Знали, что олеографии, которые получали бесплатным приложением к «Ниве», вешать на стены нельзя, но вставляли их в золотые рамы и вешали. Украшали золотые рамы красными шнурами, ведущими к гвоздю, а гвоздь сверху покрывали золоченой розеткой. На этом шнуре картина не висела – она висела на запыленных веревочках, которые были скрыты картиной и шли к другому, настоящему крюку.
У стен буфеты, на створках которых набиты разные изображения: фрукты, дичь. Все заперто.
Ключи надевали на кольцо; их было много, они бренчали, их все время теряли – к кольцу поэтому прикрепляли цепочку.
Мебель мягкая, обтянутая так, что дерева совсем не видно; кресла, стулья, кушетки низкие, мягкие.

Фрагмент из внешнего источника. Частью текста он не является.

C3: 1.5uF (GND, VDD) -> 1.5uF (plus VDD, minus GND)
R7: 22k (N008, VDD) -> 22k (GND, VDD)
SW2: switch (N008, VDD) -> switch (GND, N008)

На окнах джутовые портьеры с бумазейной прокладкой и с коленкоровой подкладкой. Под портьерами на окнах тюлевые занавески: очень много мягкого, пыльного. Даже на столиках на углах сверху были мягкие простеганные накладки: шелк, какие-то обтянутые шелком пуговицы и вата, пробивавшаяся из-под истертой материи.
В детской пять кроватей: четыре наших и одна бонны. Есть и один стол большой и один детский – низкий. Доски обоих столов сверху обиты клеенкой. Четыре стульчика. Два больших стула. Они звались – венская мебель.
Помню свои руки на сетке. Помню, что проковырял штукатурку на стене около своей кровати. Под штукатуркой оказались доски. Я был разочарован. Помню окрашенные масляной краской игрушки – я их грыз.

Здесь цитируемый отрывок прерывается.